As my officials indicated previously to this committee, the health inadmissibility provisions are designed in part to reduce impacts on Canada's publicly funded health and social service systems. While a number of policy principles underpin our review of the excessive demand provision, these include the need to continue to protect health and social services.
That being said, the numbers we are talking about are incredibly small.
As my officials indicated, a cost-benefit analysis found that the total number of decisions on excessive demand made in a single year will result in an estimated savings of about $135 million over a period of five years of projected health care coverage. That amount represents just 0.1% of all provincial and territorial health spending in 2015.
Since our initial discussions, we have shared potential areas of change with provinces and territories. These have included possible adjustments to the cost threshold, changes in the groups exempted from the provision, redefining the services under consideration, or enhancements in how wait-lists are considered.

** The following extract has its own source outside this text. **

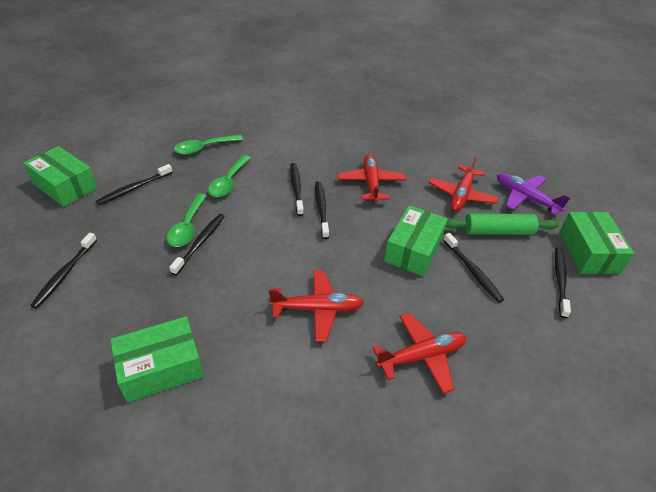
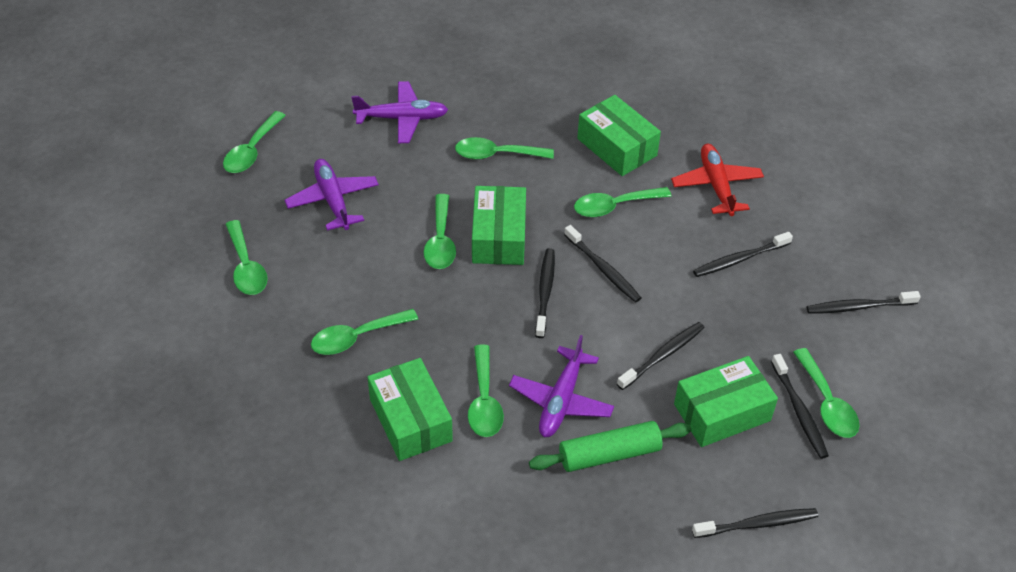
green spoon: 3 -> 8
purple plane: 1 -> 3
red plane: 4 -> 1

This information will give provinces and territories the opportunity to assess these options and the potential impacts on their jurisdictions.
As we agreed in September at our federal, provincial, and territorial meeting of ministers responsible for immigration, we are committed to ensuring that the policy continues to recognize the need to protect health, social services, and education while treating applicants fairly. In particular, our government wants to ensure that the implementation of this policy aligns with our values regarding the inclusion of persons with disabilities into Canadian society.
Once again, I appreciate that the committee has chosen to undertake a study of this really important and sensitive policy.
The government is eager to receive your recommendations.
I look forward to answering your questions.